Now that a new year is upon us I thought that perhaps I should close out the old one by showing you the gifts that I made for Christmas 2021.

But first, I want to actually show you the box that Jay made for my sewing machine (since I had forgotten to download it when I posted about his Christmas projects).

Sewing Machine Boxes

The top box is for my Merritt (shown in this picture), and the other is for my 403A.

Singer 403A Fitted in Box

I really love this machine. We’ve had our disagreements, but we’ve been able to work it out. If you have a vintage Singer sewing machine let me highly recommend AndyTube. This gentleman posts videos on YouTube and shows you how to do all sorts of maintenance, repair and refurbishing of these wonderful machines. I think he has helped me figure out why my stitches were skipping and why the thread would get hung up on the bobbin case.

So what have I sewn after working on those lunch boxes? Well, just a couple items.

I found a pattern on Etsy for a zippered pouch pattern in the shape of a cat’s head. At the time I didn’t know what I would do with it, but I had to have it. As Christmas was approaching I was trying to figure out what I wanted to make for my best friend’s little girl. She will be 2 at the end of February and she’s a little cutie. That’s when I thought of the cat pattern and decided that I would turn it into a little purse. What little girl doesn’t love carrying around a purse her size? I know that I had several when I was her age.

Indah's Cat Purse 12-2021

I chose some fun material with cats on it (of course) and added a second tab on the other side of the head. The pattern only has one tab for a wristlet, but I decided to give it a try. I think it turned out rather cute! My friend’s daughter loved it, at least she had a big smile on her face in the picture I was sent.

Indah's Purse 2021

It’s not very big since it’s meant to be a zippered pouch that is carried in another bag, but it’s about right for a 2 year old.

Indah's Purse Back

The other thing I worked on was a zippered bag that when it is unzipped it opens up into almost a bowl. It’s called The Luttel Bag by The Eli Monster. I thought this might make a good reusable snack bag. I had some special liner that is food safe and BPA free, so I made up a couple of these for one of my friends.

Reusable Snack Bag

Yes, more cat fabric. Look how cute it is! Wouldn’t you be happy opening a bag like that at snack time?

Reusable Snack Bag filled 12 2021

I believe I made the large size. See how it kind of opens into a bowl shape?

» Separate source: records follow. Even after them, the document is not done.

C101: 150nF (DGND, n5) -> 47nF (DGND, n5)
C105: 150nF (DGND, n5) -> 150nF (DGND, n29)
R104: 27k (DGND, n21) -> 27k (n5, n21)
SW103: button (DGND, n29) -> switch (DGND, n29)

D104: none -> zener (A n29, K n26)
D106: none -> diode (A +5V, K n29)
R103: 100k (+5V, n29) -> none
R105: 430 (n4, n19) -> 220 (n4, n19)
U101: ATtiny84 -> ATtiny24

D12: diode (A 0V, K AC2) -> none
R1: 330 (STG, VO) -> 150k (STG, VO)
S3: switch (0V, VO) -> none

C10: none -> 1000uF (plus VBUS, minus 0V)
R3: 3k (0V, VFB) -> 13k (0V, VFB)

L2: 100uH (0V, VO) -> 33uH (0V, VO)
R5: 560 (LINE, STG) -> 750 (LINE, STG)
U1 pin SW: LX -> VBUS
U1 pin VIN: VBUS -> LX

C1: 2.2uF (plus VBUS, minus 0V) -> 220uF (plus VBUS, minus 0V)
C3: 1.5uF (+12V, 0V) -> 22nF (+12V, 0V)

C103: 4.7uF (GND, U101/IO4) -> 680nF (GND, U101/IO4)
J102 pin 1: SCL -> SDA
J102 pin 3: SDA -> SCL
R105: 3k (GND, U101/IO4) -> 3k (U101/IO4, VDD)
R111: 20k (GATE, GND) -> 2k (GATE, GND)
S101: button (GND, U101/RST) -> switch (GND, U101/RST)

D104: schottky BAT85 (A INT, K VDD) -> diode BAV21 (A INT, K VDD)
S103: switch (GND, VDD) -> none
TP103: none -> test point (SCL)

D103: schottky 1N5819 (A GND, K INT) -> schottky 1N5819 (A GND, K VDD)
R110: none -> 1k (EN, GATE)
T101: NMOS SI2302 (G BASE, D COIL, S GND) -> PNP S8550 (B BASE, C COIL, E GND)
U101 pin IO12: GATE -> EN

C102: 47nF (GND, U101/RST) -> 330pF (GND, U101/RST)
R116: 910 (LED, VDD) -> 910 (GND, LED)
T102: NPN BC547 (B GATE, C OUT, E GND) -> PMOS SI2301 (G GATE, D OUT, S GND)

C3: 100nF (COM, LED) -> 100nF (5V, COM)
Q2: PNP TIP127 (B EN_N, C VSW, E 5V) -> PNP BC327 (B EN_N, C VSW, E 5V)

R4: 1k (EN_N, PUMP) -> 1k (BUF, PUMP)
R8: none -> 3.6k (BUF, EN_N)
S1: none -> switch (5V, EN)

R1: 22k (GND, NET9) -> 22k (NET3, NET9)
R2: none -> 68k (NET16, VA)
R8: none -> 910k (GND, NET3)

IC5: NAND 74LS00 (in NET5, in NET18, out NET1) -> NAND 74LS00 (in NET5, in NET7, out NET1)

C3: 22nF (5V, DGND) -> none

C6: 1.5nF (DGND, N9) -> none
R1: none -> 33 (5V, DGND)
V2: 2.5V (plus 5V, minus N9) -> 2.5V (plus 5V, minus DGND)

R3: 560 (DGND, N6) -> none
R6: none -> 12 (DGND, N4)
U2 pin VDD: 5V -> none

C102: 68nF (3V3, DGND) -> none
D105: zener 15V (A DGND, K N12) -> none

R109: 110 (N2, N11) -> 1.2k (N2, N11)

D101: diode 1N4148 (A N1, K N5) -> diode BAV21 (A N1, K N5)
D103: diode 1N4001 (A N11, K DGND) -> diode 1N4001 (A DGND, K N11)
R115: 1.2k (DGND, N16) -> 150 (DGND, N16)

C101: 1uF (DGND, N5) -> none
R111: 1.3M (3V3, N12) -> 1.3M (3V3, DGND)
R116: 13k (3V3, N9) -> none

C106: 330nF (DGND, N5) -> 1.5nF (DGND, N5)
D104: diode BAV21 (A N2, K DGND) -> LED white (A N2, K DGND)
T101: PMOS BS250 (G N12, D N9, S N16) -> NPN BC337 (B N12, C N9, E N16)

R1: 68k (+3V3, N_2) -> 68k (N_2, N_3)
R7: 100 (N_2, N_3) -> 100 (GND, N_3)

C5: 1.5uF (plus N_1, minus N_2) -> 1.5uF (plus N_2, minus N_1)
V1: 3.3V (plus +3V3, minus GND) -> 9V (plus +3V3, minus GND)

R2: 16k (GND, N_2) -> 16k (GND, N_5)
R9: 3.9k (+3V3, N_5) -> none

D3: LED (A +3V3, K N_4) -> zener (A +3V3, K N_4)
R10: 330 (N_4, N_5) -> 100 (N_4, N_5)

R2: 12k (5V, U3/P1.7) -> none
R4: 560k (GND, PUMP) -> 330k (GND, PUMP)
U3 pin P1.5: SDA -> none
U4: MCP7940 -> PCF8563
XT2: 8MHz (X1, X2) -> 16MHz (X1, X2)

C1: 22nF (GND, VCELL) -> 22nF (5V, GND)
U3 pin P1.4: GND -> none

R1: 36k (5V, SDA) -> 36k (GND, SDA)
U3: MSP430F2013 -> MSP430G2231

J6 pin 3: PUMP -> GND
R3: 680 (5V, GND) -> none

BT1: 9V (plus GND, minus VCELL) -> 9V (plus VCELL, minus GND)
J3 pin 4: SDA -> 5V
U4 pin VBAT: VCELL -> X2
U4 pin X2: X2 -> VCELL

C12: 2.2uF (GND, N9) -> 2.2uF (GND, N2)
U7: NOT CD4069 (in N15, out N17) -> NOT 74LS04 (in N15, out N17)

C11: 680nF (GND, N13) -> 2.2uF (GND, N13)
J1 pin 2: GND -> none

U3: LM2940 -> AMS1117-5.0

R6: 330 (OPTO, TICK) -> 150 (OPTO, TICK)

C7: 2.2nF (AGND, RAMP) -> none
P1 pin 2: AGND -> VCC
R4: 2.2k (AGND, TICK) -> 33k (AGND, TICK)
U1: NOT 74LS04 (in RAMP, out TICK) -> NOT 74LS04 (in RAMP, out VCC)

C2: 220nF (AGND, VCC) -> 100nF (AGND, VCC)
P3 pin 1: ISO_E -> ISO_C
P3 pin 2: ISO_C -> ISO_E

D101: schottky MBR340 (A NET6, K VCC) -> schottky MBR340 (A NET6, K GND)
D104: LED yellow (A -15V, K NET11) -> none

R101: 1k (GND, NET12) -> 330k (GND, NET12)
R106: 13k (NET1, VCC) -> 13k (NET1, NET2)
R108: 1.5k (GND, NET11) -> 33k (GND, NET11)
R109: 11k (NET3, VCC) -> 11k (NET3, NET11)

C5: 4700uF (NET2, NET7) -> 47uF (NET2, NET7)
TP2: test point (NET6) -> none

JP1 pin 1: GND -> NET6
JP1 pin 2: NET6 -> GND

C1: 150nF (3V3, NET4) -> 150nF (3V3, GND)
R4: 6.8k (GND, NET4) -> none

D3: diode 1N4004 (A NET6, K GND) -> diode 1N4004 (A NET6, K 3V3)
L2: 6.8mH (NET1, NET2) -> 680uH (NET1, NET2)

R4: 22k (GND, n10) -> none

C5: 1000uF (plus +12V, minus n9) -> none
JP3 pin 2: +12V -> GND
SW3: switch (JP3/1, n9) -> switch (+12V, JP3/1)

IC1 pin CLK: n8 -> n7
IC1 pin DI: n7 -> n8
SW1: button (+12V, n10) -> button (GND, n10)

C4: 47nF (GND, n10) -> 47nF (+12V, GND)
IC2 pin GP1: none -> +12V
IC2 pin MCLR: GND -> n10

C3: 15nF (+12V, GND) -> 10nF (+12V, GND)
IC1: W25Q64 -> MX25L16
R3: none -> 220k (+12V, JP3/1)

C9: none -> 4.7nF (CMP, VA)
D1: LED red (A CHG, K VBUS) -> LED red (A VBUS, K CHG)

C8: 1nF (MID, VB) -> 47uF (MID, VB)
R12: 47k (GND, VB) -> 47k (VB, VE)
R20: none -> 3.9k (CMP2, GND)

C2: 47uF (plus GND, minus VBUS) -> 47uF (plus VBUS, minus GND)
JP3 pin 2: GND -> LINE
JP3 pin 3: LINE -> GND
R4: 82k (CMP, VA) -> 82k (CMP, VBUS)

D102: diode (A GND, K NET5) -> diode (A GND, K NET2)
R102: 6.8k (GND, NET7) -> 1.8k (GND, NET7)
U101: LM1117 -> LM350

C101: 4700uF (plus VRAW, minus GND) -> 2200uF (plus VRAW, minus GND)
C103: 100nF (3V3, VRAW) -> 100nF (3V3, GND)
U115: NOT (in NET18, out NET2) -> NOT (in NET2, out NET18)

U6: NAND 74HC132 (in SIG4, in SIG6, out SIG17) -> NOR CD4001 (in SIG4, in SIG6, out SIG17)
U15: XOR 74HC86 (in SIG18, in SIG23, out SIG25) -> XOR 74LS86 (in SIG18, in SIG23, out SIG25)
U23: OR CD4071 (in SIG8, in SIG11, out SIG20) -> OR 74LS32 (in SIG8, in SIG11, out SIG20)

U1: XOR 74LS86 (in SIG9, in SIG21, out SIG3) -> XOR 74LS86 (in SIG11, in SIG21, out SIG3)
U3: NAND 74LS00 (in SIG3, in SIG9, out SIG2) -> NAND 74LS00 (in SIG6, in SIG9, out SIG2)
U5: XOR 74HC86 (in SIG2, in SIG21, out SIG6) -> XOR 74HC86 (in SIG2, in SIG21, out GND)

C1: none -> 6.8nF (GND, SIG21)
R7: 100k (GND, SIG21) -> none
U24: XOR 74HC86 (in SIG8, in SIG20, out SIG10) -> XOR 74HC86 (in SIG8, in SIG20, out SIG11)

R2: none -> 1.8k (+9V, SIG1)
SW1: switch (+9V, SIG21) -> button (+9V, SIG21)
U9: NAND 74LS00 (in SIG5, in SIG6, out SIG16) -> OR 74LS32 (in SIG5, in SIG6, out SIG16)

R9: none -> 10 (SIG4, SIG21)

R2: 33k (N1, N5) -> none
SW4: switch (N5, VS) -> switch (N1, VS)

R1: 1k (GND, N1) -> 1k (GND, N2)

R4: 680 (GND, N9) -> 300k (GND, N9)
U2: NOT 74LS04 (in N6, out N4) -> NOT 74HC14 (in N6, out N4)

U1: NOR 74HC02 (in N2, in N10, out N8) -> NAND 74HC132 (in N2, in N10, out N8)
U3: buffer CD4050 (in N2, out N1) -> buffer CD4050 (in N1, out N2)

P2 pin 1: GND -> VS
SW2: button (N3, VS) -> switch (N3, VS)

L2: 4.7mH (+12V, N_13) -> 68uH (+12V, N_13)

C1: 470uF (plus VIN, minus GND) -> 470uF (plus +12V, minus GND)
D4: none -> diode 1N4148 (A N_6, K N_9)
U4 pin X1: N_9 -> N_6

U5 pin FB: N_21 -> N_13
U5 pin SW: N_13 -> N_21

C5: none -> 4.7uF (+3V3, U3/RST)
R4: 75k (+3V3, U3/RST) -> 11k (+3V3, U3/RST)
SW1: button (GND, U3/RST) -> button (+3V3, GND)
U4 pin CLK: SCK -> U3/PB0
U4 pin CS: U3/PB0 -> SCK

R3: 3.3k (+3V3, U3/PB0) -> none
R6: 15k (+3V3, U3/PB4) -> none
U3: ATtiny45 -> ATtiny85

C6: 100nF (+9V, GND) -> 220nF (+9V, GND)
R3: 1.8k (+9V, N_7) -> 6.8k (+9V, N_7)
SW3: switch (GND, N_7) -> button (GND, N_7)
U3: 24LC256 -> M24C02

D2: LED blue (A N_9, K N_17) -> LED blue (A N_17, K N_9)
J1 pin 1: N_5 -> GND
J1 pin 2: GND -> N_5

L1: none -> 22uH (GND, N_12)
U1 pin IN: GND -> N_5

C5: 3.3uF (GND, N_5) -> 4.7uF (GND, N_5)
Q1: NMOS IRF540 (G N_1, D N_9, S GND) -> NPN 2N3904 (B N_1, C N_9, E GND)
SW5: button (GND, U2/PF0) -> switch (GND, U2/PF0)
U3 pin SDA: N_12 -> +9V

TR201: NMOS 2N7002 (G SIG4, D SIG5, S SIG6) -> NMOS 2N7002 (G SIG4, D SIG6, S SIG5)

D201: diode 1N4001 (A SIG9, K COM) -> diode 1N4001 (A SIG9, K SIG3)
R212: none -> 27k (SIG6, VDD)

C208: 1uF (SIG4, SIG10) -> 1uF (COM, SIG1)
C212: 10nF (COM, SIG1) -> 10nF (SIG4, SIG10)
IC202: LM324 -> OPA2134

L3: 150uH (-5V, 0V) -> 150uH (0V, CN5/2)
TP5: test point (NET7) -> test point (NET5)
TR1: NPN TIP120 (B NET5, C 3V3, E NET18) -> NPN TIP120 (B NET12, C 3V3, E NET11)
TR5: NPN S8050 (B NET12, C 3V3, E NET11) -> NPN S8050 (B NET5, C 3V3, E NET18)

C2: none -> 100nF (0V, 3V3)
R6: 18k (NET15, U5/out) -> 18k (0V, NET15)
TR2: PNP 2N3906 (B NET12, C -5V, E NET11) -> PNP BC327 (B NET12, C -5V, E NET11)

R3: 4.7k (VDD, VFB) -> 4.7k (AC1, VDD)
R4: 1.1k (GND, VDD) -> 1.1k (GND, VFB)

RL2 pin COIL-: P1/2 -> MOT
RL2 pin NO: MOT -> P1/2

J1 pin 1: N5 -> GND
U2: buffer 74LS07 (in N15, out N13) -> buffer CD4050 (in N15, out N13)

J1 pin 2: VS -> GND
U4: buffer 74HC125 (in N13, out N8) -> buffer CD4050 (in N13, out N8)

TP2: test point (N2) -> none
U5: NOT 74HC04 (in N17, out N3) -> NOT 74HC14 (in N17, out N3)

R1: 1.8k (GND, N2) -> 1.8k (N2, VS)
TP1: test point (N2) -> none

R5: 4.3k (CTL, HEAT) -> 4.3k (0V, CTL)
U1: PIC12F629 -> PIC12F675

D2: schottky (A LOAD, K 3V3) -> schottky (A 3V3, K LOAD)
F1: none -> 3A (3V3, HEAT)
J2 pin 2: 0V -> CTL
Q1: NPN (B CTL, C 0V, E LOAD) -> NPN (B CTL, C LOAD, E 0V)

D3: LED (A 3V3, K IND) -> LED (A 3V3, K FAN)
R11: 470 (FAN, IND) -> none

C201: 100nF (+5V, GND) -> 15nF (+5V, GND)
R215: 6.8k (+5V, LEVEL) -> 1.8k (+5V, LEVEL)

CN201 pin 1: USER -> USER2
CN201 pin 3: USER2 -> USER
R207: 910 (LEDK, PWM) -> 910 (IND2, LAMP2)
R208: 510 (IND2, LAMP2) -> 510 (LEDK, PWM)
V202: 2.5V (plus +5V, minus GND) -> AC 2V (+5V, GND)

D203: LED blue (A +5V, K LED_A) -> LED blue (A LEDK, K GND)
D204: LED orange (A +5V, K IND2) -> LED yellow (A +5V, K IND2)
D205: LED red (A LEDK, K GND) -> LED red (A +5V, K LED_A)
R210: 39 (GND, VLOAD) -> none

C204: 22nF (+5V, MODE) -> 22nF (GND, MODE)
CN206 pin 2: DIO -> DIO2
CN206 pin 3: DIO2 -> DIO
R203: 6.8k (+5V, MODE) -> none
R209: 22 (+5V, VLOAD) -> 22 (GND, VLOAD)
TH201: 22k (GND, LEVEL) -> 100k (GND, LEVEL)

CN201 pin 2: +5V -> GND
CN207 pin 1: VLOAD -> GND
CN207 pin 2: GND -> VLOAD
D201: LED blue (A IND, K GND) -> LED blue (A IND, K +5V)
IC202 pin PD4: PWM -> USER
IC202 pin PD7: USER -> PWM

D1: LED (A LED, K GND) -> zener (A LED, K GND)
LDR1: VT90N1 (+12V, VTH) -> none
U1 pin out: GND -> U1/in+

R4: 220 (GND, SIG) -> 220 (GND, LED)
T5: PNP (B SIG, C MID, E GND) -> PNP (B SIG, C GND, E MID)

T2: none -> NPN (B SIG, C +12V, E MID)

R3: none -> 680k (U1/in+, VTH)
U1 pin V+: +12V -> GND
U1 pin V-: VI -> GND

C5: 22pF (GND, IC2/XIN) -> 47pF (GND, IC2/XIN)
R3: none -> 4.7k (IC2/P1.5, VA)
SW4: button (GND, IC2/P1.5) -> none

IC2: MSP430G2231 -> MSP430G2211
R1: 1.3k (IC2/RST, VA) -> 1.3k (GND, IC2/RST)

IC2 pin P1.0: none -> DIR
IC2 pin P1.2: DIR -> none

Reusable Snack Bag Interior

This is the inside. I was trying to sew the bottom onto it when Judy (my 403A) and I had our last disagreement, so the sewing doesn’t look very nice. But it works. I have to admit I didn’t follow this pattern exactly. You were supposed to cut out two circles for the bottom, fold them in half and sew each half onto the bottom so that when it was turned right-side-out you would then hand stitch the two circles together to close the opening. Well, I didn’t want to use that much of my liner fabric (it’s rather expensive) and also I didn’t want to do any hand sewing. Instead I sewed the circle onto the entire bottom and then just used some scrap pieces to bind the seam (similar to what is done on the lunch bags). I don’t think it looks too bad.

That’s it for the sewing portion of today’s blog. Now onto the crocheting.

I purchased a cute kitchen towel for the friend, who also received the resuable snack bags. I thought about crocheting a top to it so that she can hang it in her kitchen, but the towel wasn’t big enough to cut into two decent-sized towels. Instead I looked up the No Button, No Sew Towel Holder. Last year my sister was looking for a pattern like this and I found it for her, so I decided it was my turn to try it.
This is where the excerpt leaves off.